Former Broncos defensive coordinator Larry Coyer once said what separated Bailey most from others who excelled at the position was Bailey’s ability and willingness to not only be a shut-down player in pass coverage, but that Bailey was “an elite tackler, not good, not great, but an elite tackler in the run game.”

Bailey arrived to the Broncos in perhaps what was one of the last of the blockbuster trades — Pro Bowl player for Pro Bowl player — in 2004 when then-Broncos head coach Mike Shanahan sent running back Clinton Portis to the Redskins in exchange for Bailey and a second-round draft pick.

The Broncos used that draft pick on running back Tatum Bell, who had one 1,000-yard rushing season for the team and Bailey went on to be the cornerstone player Shanahan hoped he could be.

Bailey was named to eight Pro Bowls with the Broncos and played in the AFC Championship Game following the 2005 season — that loss to the Pittsburgh Steelers was routinely what Bailey called one “of the most disappointing days of my career because we had it all right there and we didn’t show up” — and his only Super Bowl appearance came in what was his last NFL game this past February in the Broncos 43-8 loss to the Seattle Seahawks in MetLife Stadium.

“I’ve always wanted to win a Super Bowl, that’s the only thing lingering out there,” Bailey said. “I can’t be disappointed with the way my career went personally, but I wish I would have gotten a ring, but I can still be happy and smile about my career.”

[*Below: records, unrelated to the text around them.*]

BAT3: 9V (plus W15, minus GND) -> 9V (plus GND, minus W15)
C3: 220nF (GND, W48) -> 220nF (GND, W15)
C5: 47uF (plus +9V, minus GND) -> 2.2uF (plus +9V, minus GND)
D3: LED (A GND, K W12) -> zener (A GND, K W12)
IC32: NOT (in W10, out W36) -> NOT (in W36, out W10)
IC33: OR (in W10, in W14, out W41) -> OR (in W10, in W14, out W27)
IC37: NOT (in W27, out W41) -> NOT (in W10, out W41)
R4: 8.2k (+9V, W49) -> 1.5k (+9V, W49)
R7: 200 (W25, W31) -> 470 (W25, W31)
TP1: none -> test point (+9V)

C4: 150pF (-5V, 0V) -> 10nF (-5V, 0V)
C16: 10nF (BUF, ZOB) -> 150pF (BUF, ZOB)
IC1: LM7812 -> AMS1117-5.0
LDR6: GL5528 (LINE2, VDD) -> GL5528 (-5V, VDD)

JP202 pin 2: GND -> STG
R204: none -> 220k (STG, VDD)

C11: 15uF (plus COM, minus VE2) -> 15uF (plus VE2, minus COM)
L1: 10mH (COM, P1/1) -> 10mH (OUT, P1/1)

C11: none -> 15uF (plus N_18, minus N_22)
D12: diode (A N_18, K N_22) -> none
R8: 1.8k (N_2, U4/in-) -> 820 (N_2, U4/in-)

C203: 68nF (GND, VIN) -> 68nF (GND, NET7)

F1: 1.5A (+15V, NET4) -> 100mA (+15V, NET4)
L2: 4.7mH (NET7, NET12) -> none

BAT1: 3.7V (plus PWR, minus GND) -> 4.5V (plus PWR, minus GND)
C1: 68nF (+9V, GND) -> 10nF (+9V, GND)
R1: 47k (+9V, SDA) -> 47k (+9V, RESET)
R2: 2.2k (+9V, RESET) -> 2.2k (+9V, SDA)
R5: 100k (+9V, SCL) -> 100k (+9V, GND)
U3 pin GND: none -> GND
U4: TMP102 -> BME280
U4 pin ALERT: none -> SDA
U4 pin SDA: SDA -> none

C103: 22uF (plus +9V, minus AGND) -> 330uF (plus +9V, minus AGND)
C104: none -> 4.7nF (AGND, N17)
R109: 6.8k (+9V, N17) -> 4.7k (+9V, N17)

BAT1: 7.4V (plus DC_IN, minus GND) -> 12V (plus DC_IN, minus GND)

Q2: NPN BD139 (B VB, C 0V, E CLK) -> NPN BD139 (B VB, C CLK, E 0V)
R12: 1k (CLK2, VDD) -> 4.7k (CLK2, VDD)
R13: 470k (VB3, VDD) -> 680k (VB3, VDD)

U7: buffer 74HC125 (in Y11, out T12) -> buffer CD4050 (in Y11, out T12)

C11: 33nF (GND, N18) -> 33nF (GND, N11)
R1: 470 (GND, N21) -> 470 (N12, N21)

Bailey played just five games in the 2013 regular season because of a left foot injury he had suffered in a preseason loss to the Seahawks. When he did return to the lineup, Bailey played largely in the slot, a departure from his role for so many seasons with the team.

The Broncos, without offering Bailey a chance to re-negotiate the final year of his contract or discuss a possible position move, released Bailey just four weeks after the title game.

Tuesday, in a statement, Broncos executive vice president of football operations/general manager John Elway said; “I congratulate Champ on his Hall of Fame career. Not many had better careers than Champ Bailey, and I bet when he looks back on his he will be able to say he put everything he had into it.”

Bailey was with the New Orleans Saints in training camp this past summer, but was released before the start of the regular season. He had a workout for the Detroit Lions as well, but was not signed while Reale said there had been interest from some other teams.

Earlier this season Broncos cornerback Chris Harris Jr. was asked how often he applied something he learned from Bailey and Harris Jr. said; “Every day, every game. It was a privilege to sit next to him, to practice next to him, to learn from him. He’s a big part of the reason I’m here now. We all couldn’t do what Champ could do, but we all could learn from what he knew.”

Tuesday, asked if there was any play, any game, he wanted to be remembered for, Bailey took a big-picture approach.

“Just a body of work,” Bailey said. “People pick games, the three interception game as a rookie, the playoff game against the Patriots, I let everybody pick their own and express them to me. For me it’s just a body of work, some of my best games I didn’t have any break-ups or interceptions.”